Two weeks ago I left Spain and planned to rent a room in Leipzig in East Germany. Now I’m renting a small apartment in Duisburg West Germany because my original AirBnB host lied about the room. AirBnB have been great about everything though and the problem has been sorted out. However, I’ve done a lot more travelling than I initially intended to do. In my last post, I mentioned how I can sometimes lose a day or more of work through travelling. This move really held me back as far as work goes. I lost a few days but nothing in life is perfect and every obstacle we overcome can be a learning experience that makes us stronger and wiser.
I originally arranged a room in the German City of Kassel, but the host was unresponsive and I did not want to risk arriving in a new city and find there was a problem with the accommodation. I’d booked the room through AirBnB, so I rang customer services and the AirBnB representative cancelled the reservation for me. Not only that, she gave me a €50 credit to put towards my next room.
I chose to book a room at Leipzig. I may have been born a country boy, but I’m a city-boy at heart and I like to live in big cities. When I look for a room it has to be in a big city. It must have a desk and good Wi-Fi as well. The room in Leipzig looked pretty basic, but it appeared to fit the bill. However, when I arrived, laden down with my heavy backpack, I was shocked at what I found. The room was in an old building in one of the less savoury parts of the city and I was able to walk straight off the street into the building. As an ex-security guard, I was not impressed by this, but things were to get worse because my AirBnB host had lied about the room.
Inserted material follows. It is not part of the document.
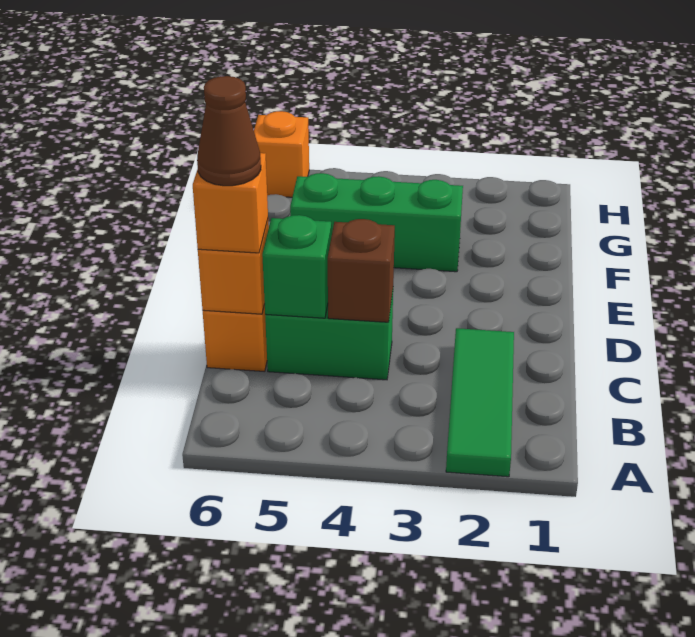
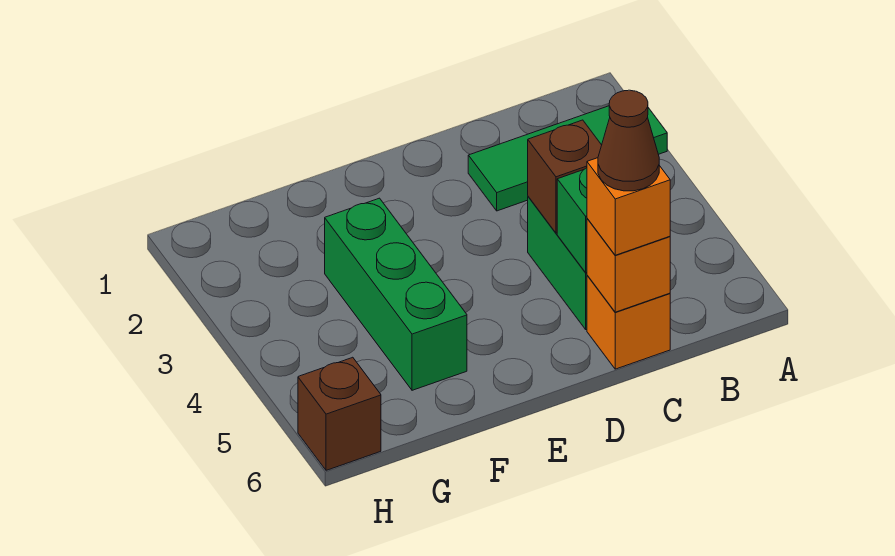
orange brick H6 level 1 -> brown brick H6 level 1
The caretaker lives in a room on the ground floor. I knocked on the door and he showed me up to my room. There was little table and chair for me to work from, so that was good. The rest was very bad. It was not the same room that I’d seen in the AirBnB listing and the duvet looked like someone had just crawled out from beneath it. I asked the caretaker if the bedding had been changed and he assured me that it had. Bullshit! Worse still, the duvet and pillow were covered in dust and wood chippings. At this point, I may have still stayed, but I would have bought a nice, clean sleeping bag to sleep in. Then the caretaker showed me the kitchen. It had two filthy pans and no plates or knives and forks. I was told I would need to try and borrow things like this from other guests. There were several floors in the building and the kitchen and toilet on my floor had to be shared between the seven people living on the floor. There was only one small fridge for everyone to use. This was very bad. My AirBnB host had lied to me and I was looking at spending a month in a slum dwelling. If needs must I could have lived on peanuts and supermarket salads for a month and I was considering making the best out of a very bad situation. The kicker came when I discovered there was no Wi-Fi.
Wi-Fi was shown in the listing and the owner had assured me I would have an internet connection. However, if I wanted Wi-Fi I would need to share the Wi-Fi connection provided by a student who was living there and his internet was down. I left and spent the next two nights in a hostel in Leipzig.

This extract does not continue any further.